The target for DART is an asteroid that will have a distant approach to Earth in October 2022, and then again in 2024. The asteroid is called Didymos — Greek for “twin” — because it’s an asteroid binary system that consists of two bodies: Didymos A, about one-half mile (780 meters) in size, and a smaller asteroid orbiting it called Didymos B, about 530 feet (160 meters) in size. DART would impact only the smaller of the two bodies, Didymos B.
The Didymos system has been closely studied since 2003. The primary body is a rocky S-type object, with composition similar to that of many asteroids. The composition of its small companion, Didymos B, is unknown, but the size is typical of asteroids that could potentially create regional effects should they impact Earth.
After launch, DART would fly to Didymos and use an APL-developed onboard autonomous targeting system to aim itself at Didymos B. Then the refrigerator-sized spacecraft would strike the smaller body at a speed about nine times faster than a bullet, approximately 3.7 miles per second (6 kilometers per second). Earth-based observatories would be able to see the impact and the resulting change in the orbit of Didymos B around Didymos A, allowing scientists to better determine the capabilities of kinetic impact as an asteroid mitigation strategy. The kinetic impact technique works by changing the speed of a threatening asteroid by a small fraction of its total velocity, but by doing it well before the predicted impact so that this small nudge will add up over time to a big shift of the asteroid’s path away from Earth.
Small asteroids hit Earth almost daily, breaking up harmlessly in the upper atmosphere. Objects large enough to do damage at the surface are much rarer. Objects larger than 0.6 miles (1 kilometer) in diameter — large enough to cause global effects — have been the focus of NASA’s ground-based search for potentially hazardous objects with orbits that bring them near the Earth, and about 93 percent of these sized objects have already been found.

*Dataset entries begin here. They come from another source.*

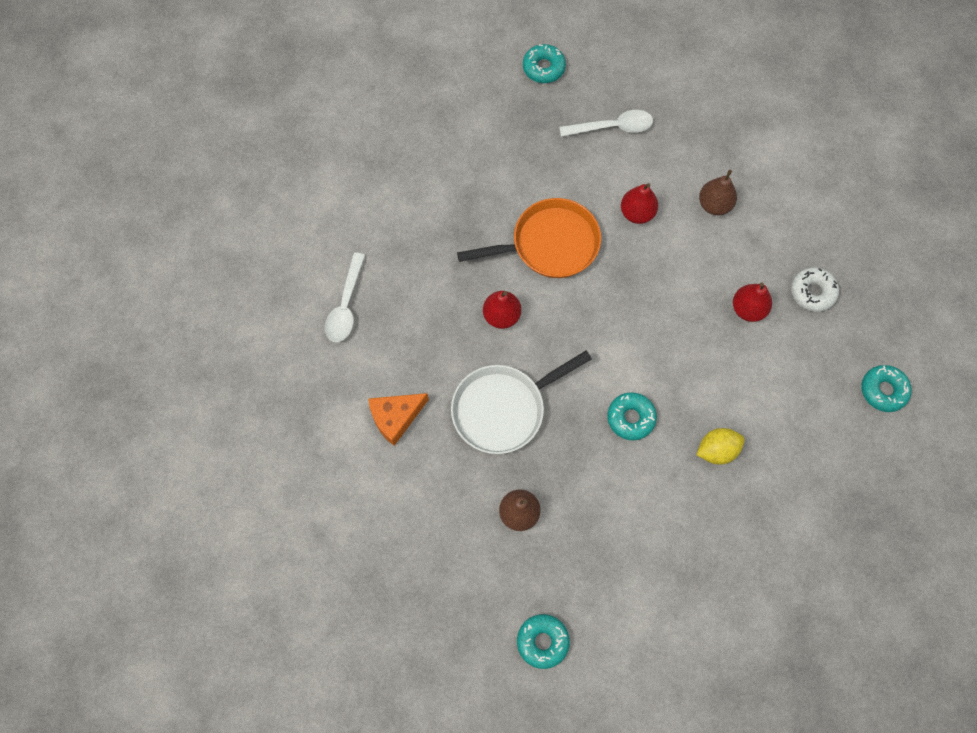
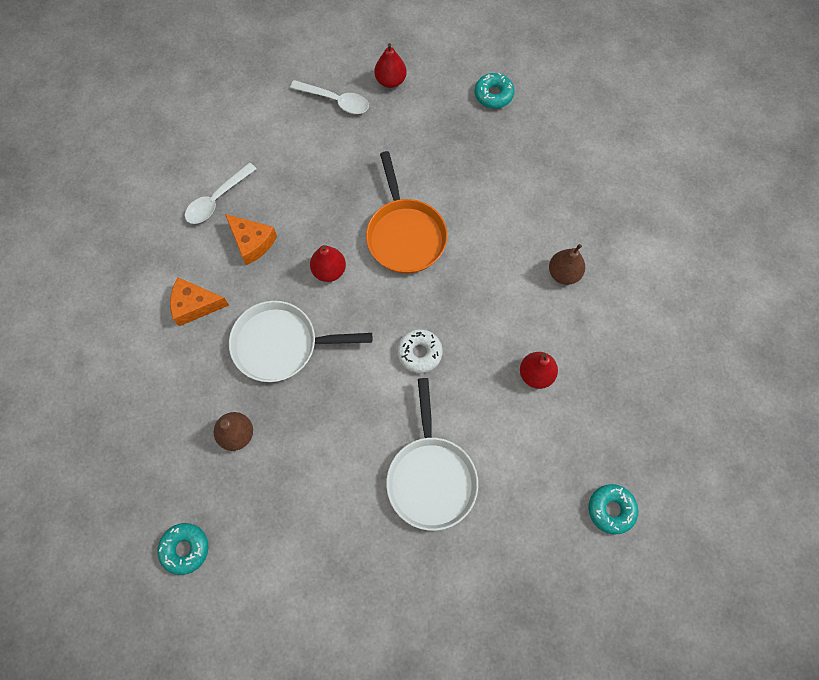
camera: 30 degrees right, 0 degrees up
(409, 328) = (252, 242): none -> orange cheese
(549, 244) = (405, 234): orange pan -> orange pan turned 60 degrees clockwise
(612, 127) = (518, 168): white spoon -> white spoon (335, 101)
(631, 418) = (377, 409): turquoise donut -> none
(637, 213) = (493, 247): red pear -> red pear (390, 81)
(717, 450) = (431, 477): yellow lemon -> white pan
(812, 292) = (602, 391): white donut -> white donut (419, 353)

DART would test technologies to deflect objects in the intermediate size range — large enough to do regional damage yet small enough that there are many more that have not been observed and could someday hit Earth. NASA-funded telescopes and other assets continue to search for these objects, track their orbits and determine if they are a threat.
To assess and formulate capabilities to address these potential threats, NASA established its Planetary Defense Coordination Office (PDCO) in 2016, which is responsible for finding, tracking and characterizing potentially hazardous asteroids and comets coming near Earth, issuing warnings about possible impacts, and assisting plans and coordination of U.S. government response to an actual impact threat.
Although current law directs the development of the DART mission, DART is not identified as a specific budget item in the Administration’s Fiscal Year 2018 budget.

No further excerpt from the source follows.